Dedicated to the late Nusrat Fateh Ali Khan, the world-renowned singer of Sufi devotional music and a friend of Buckley, Sketches For My Sweetheart the Drunk demonstrates Buckley's interest in Khan's music on songs such as "New Year's Prayer" and "You & I," in which repetitive dirges are overlaid with Buckley's ghostly voice. In the background, a vocal track warbles as if sung in a religious trance.

Picking up the pieces of Jeff Buckley's musical legacy has been fruitful. Even though Sketches For My Sweetheart the Drunk isn't exactly the album he would have made, as the liner notes concede, it captures Buckley's larger ambitions and his creative nuances in a way that no followup album could have.

-- Daniel Lovering

Kate Jacobs
Hydrangea
(Bar/None Records)

New Jersey-based Kate Jacobs writes folk and Americana melodies that often lilt and sometimes jangle, and, for her third album, she's chosen her family history as the topic for many of the songs. On Hydrangea the intimate stories based on pictures, letters, and diaries come close to being cloying, but the album ranges broadly in two ways. Thematically several songs explore the way people's choices take them down unexpected -- and sometimes regretful -- paths. Musically two gorgeous, moving choral pieces add weight to the CD. Overall there's a bit too much wistful sweetness and light, but repeated listens reveal more layers than the album first appears to have.

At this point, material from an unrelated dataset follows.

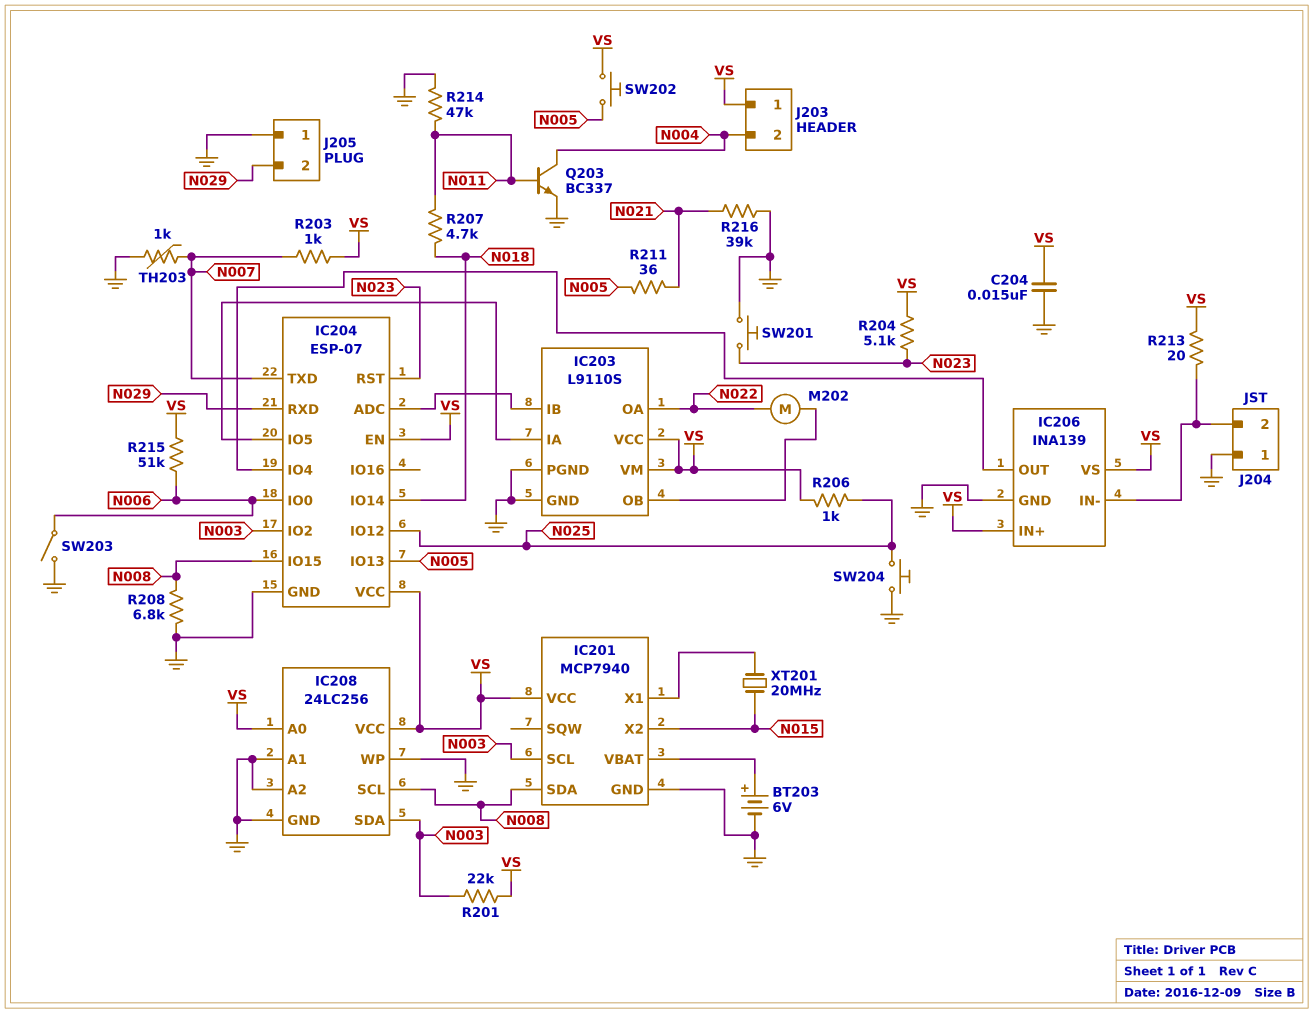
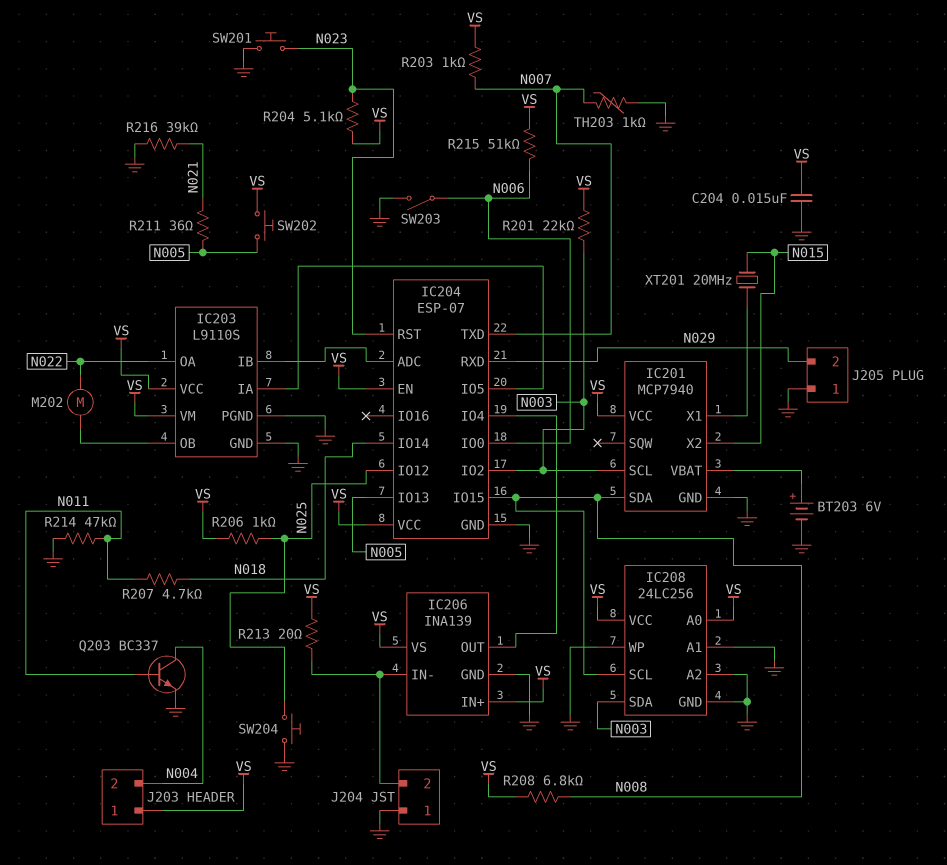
R208: 6.8k (GND, N008) -> 6.8k (N008, VS)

On her catchy folk-pop numbers such as "Shallow" and "A Good Night For Sleeping," Jacobs sounds like Shawn Colvin. The more countrified songs, "Honeybees" and "Good Doctor," could have come from Iris DeMent, although Jacobs' steady-but-soft voice could never be mistaken for DeMent's resounding vocal force. Several cuts resemble lullabies or uncomplicated sing-along tunes; one of these, "Late," is so deliberately gentle -- near-whispered vocals, a softly picked guitar -- it feels as if a light breeze could blow it away.

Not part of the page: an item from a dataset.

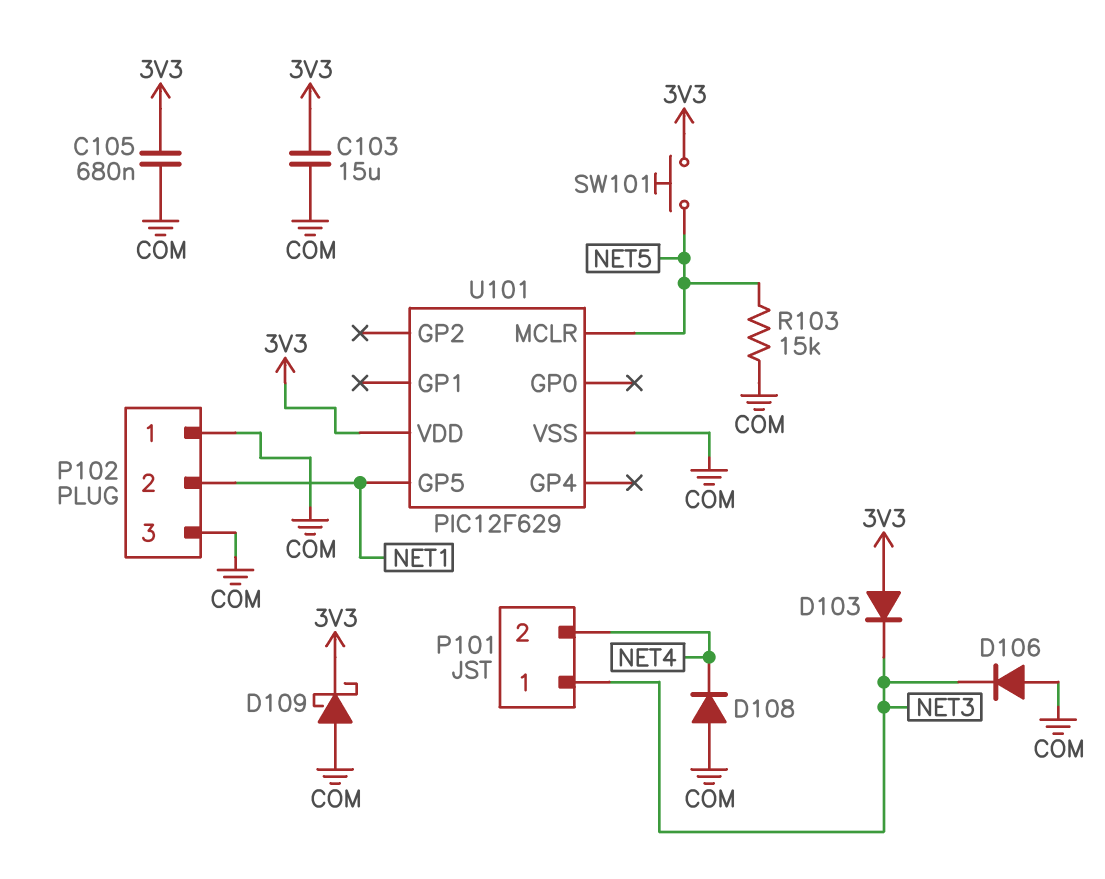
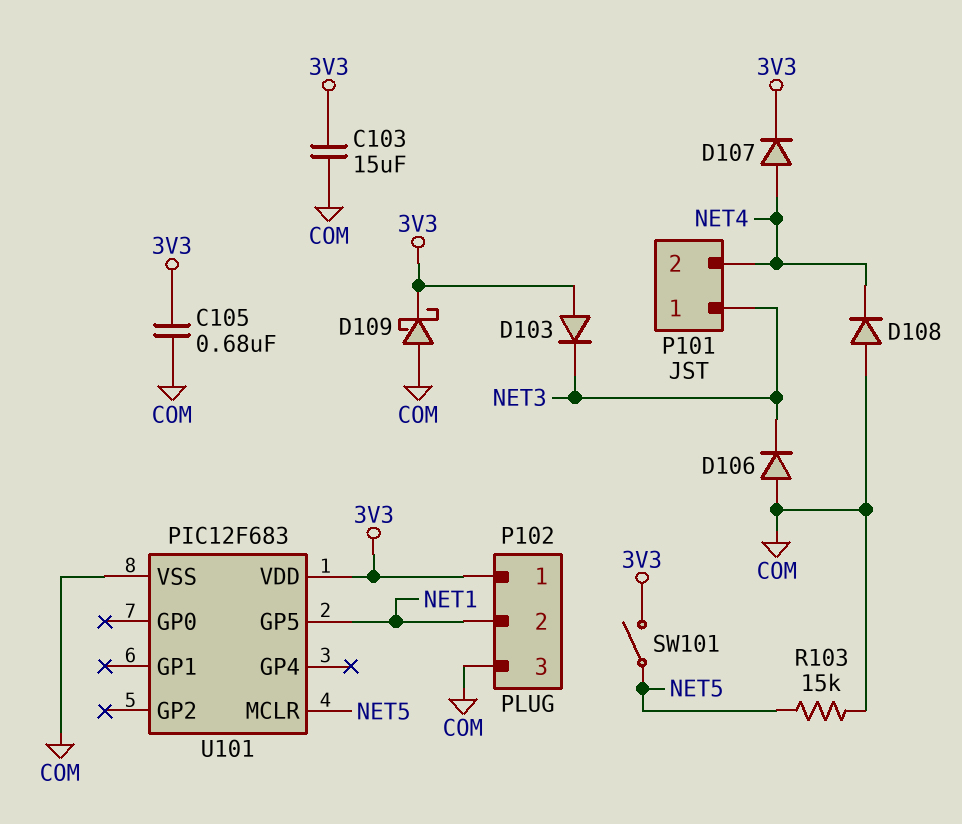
D107: none -> diode (A NET4, K 3V3)
P102 pin 1: COM -> 3V3
SW101: button (3V3, NET5) -> switch (3V3, NET5)
U101: PIC12F629 -> PIC12F683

Jacobs borrows a few lines from the Russian poet Anna Akhmatova as the starting points for "Dream On" and "Because I Have Forgiven Everyone," pieces she wrote and arranged but are sung by children's choirs. The former, performed by the Hudson School Chorus, has a haunting guitar solo that would fit in with the dreamy bleakness of Big Star's Third. The latter, performed by the Mustard Seed School Children's Choir, closes the album on a bittersweet note by examining the way disappointment shades, but doesn't erase, love.

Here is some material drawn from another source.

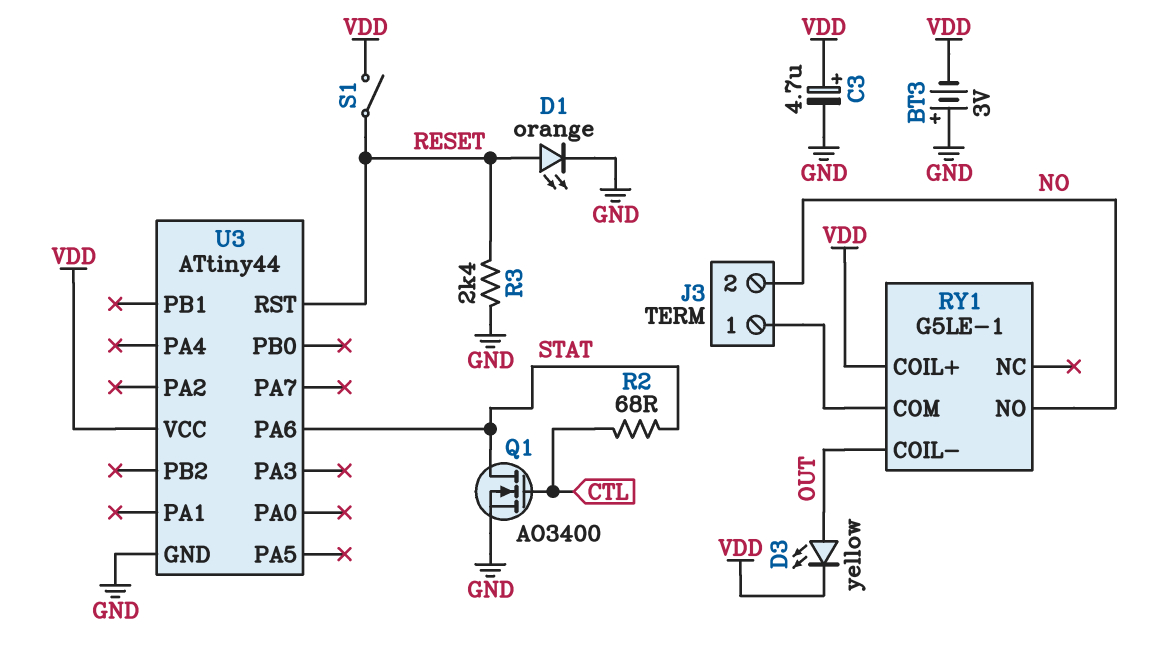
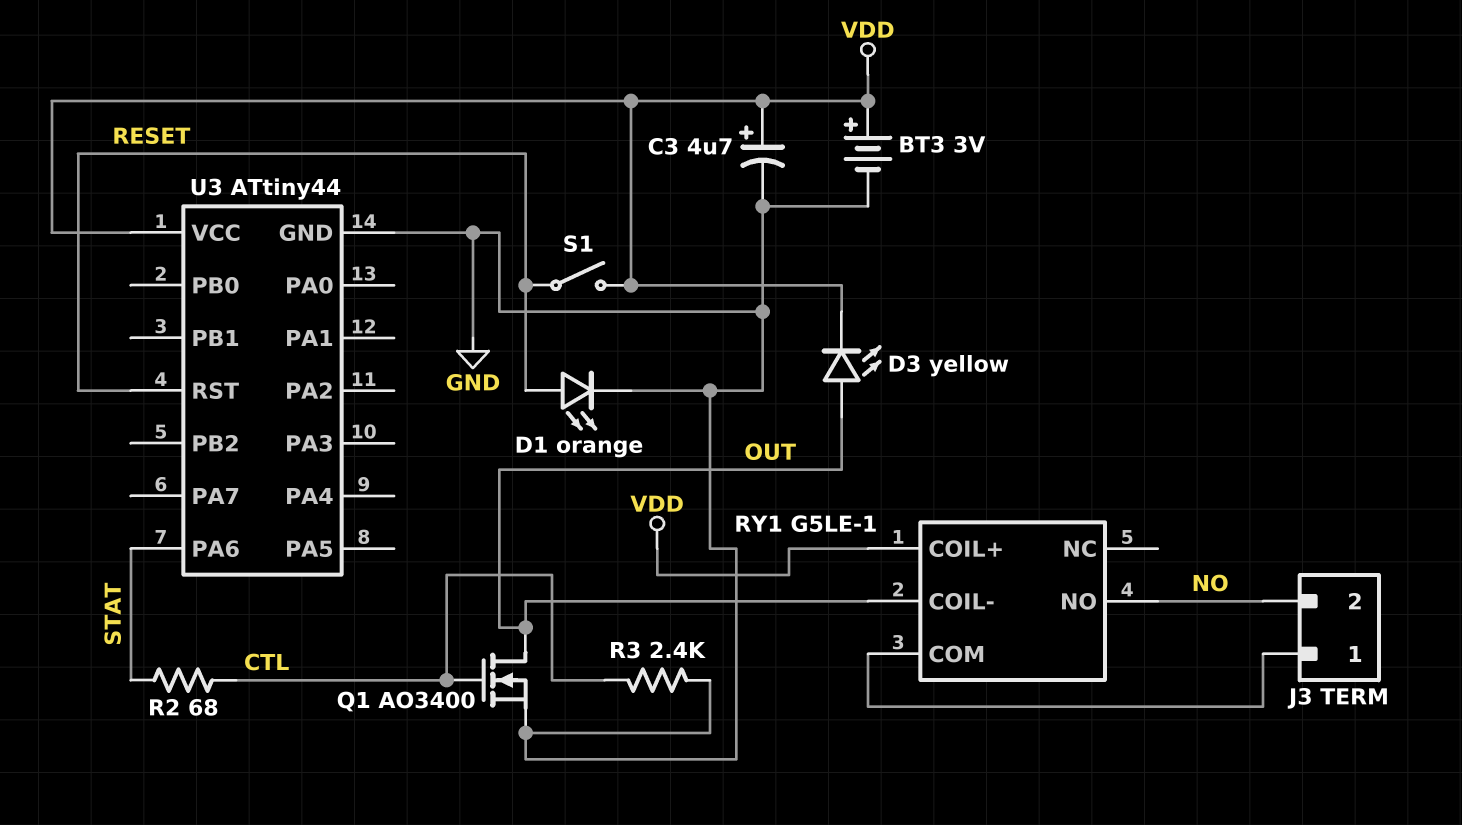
BT3: 3V (plus GND, minus VDD) -> 3V (plus VDD, minus GND)
Q1: NMOS AO3400 (G CTL, D STAT, S GND) -> NMOS AO3400 (G CTL, D OUT, S GND)
R3: 2.4k (GND, RESET) -> 2.4k (CTL, GND)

For every moment that resonates, though, there are others that feel too easy. For example, "Good Doctor" features the 12-step line "We know love can hurt sometimes/ It's kindness that makes us free," and the chorus of "Hope Is a Weed" ("Baby bird, is that your voice I heard?") feels like kindergarten song hour. Jacobs shows faith in her audience by walking a fine line between "simple" and "deceptively simple"; the rewards of her complexity are plenty, but on Hydrangea the pleasures of simplicity feel forced.